Quem retrata a geração de hoje é provávelmente Lars Von Trier. Ou talvez Gus Van Sant também. Preciso dizer mais sobre uma geração que vaia moças de minissaias ???? Onde estava o Clint Eastwwod da sala para resmungar e a defender ? Fico feliz em fazer parte da geração que se uniu pelas diretas já. A geração que ainda compreendeu Woody Allen.
Ele uma vez listou tudo aquilo que o fazia querer continuar vivo. Lembro que ele citou os filmes de Bergman, Groucho Marx, beisebol e Louis Armstrong. Woody Allen me faz querer continuar vivo. Recordo que ANNIE HALL na TV, em 1989, me ajudou a superar uma deprê braba. E TODOS DIZEM EU TE AMO me recuperou de um pé na bunda em 1998. Ele é um tio que eu adoraria ter tido.
Nunca mais surgirá outro Woody porque o mundo não quer mais Woodys. Ele pensa demais, fala demais, analisa demais. O mundo em que ele cresceu era um mundo onde ainda se podia ler Dostoievski e jogar bola na rua ao mesmo tempo. Onde ele assistia Bergman em cinemas e depois ia ouvir jazz de big band num bar barato. Um mundo onde o muito sério podia conviver com o muito povão, sem problema nenhum. Mundo de imigrantes, de fim de guerra, de mobilização política e do começo da TV. Um mundo de começos, e onde quase tudo era feito em grupo. Voce ouvia música em grupo, via filmes em grupo e até assistia TV em grupo.
Os filmes de Woody Allen falam de solidão, mas repare, são cheios de gente !!!!! Não há a imagem fria do cara em sua sala com seu laptop. Não existe a falta do que dizer. Existe gente.

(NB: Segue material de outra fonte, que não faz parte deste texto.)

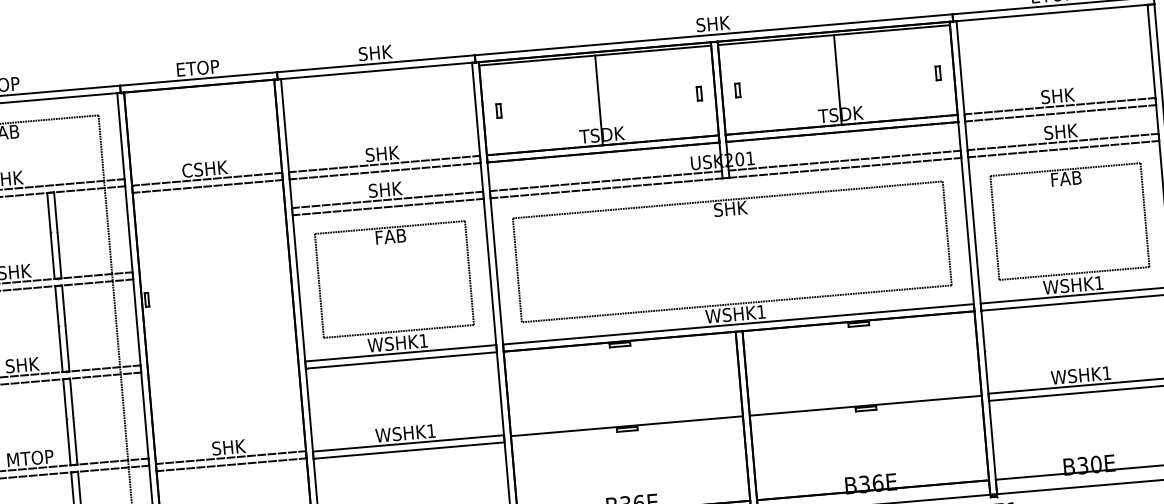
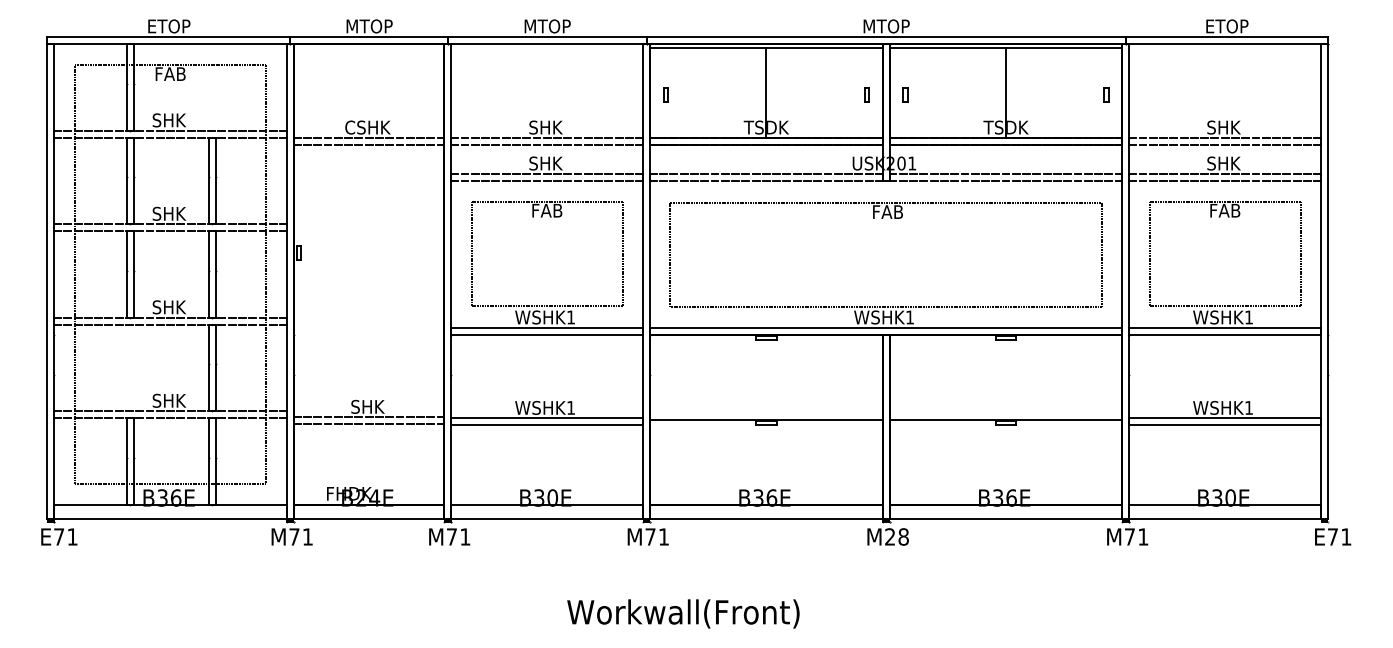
text: (713, 24) -> (886, 26), SHK -> MTOP
text: (375, 53) -> (547, 26), SHK -> MTOP
text: (197, 68) -> (369, 26), ETOP -> MTOP
text: (730, 209) -> (888, 212), SHK -> FAB
text: (30, 457) -> (169, 400), MTOP -> SHK

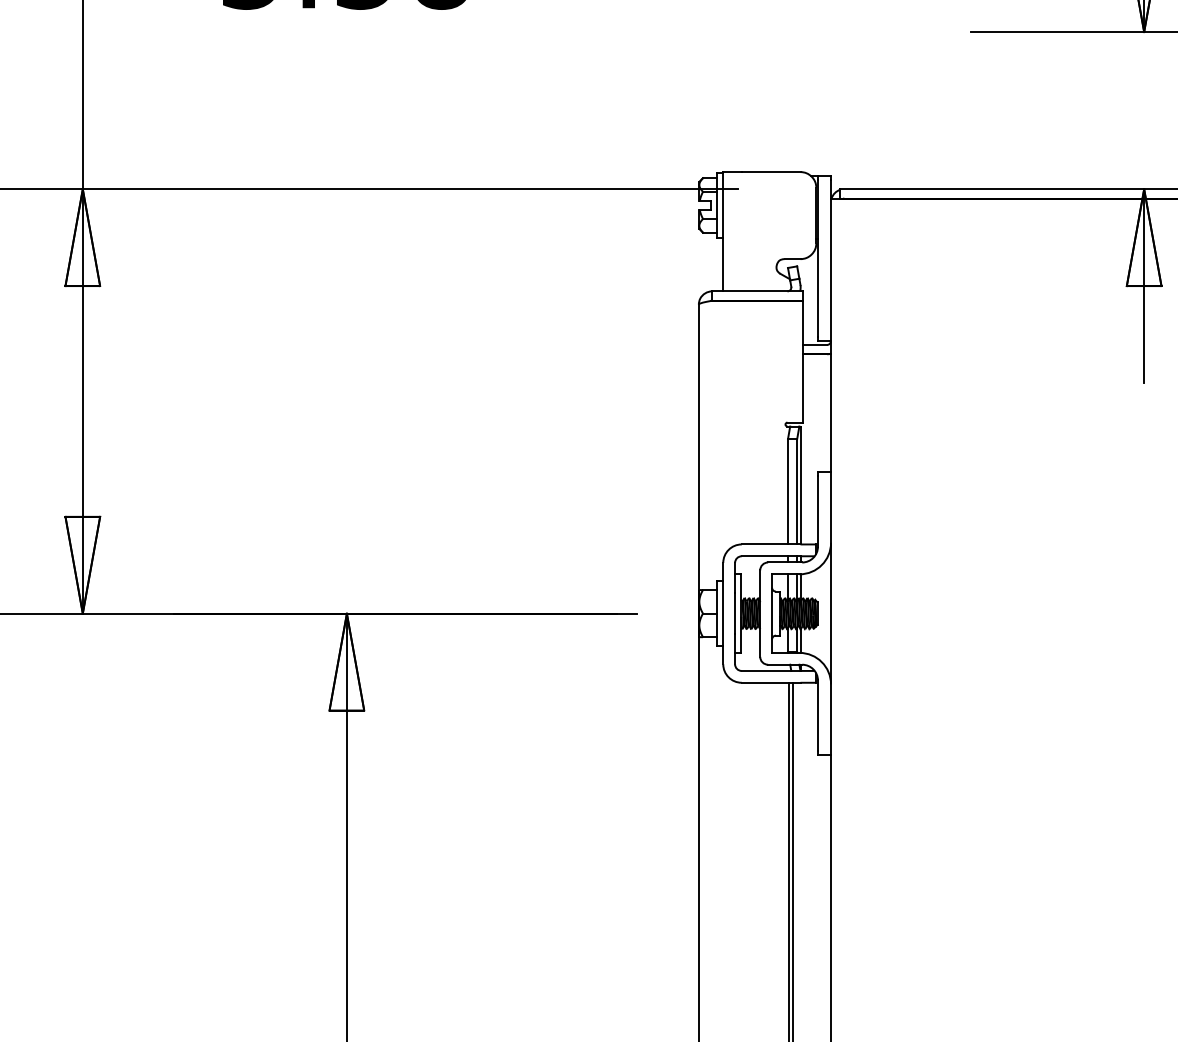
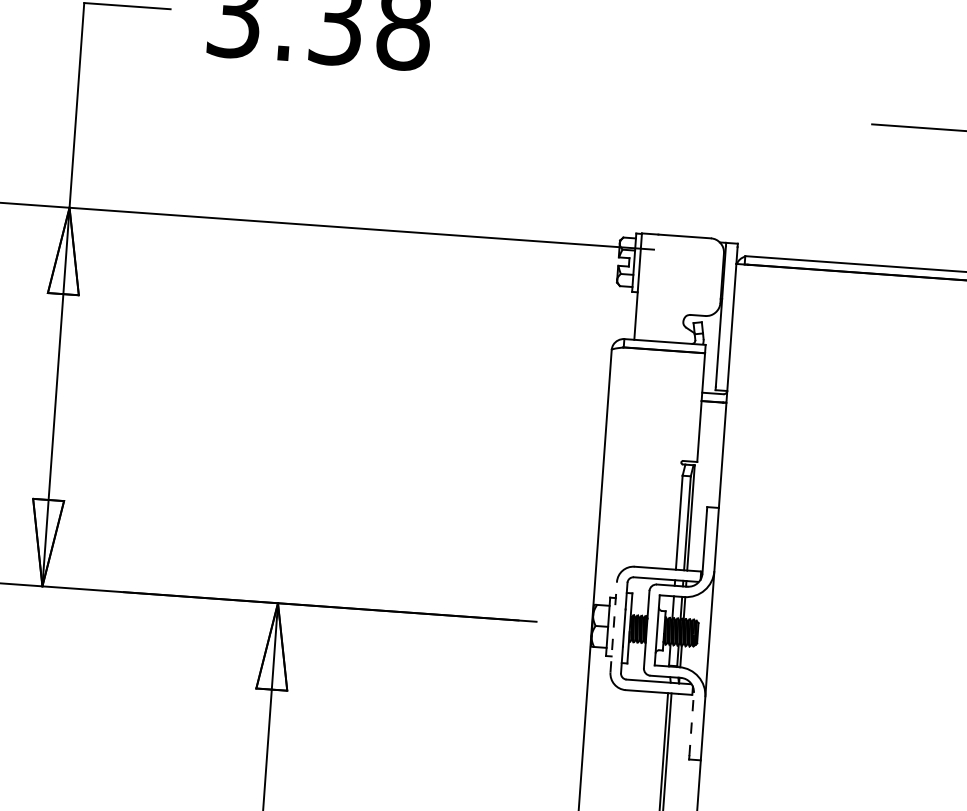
line: (723, 613) -> (613, 627), solid -> dashed
line: (817, 715) -> (691, 724), solid -> dashed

Se ele fizer realmente um filme no Brasil será incrível. Não sei se o Rio de hoje merece um filme de Woody. Sei que SP nada tem de Woodyano. Mas talvez ele consiga fazer o milagre de por 90 minutos nos fazer ver o Rio que ainda existe em fantasmas e em vislumbres.
Talvez ele até consiga fazer as pessoas tirarem a bunda da poltrona, largarem seus baldes de Coca e aplaudirem mais um Woody Allen film.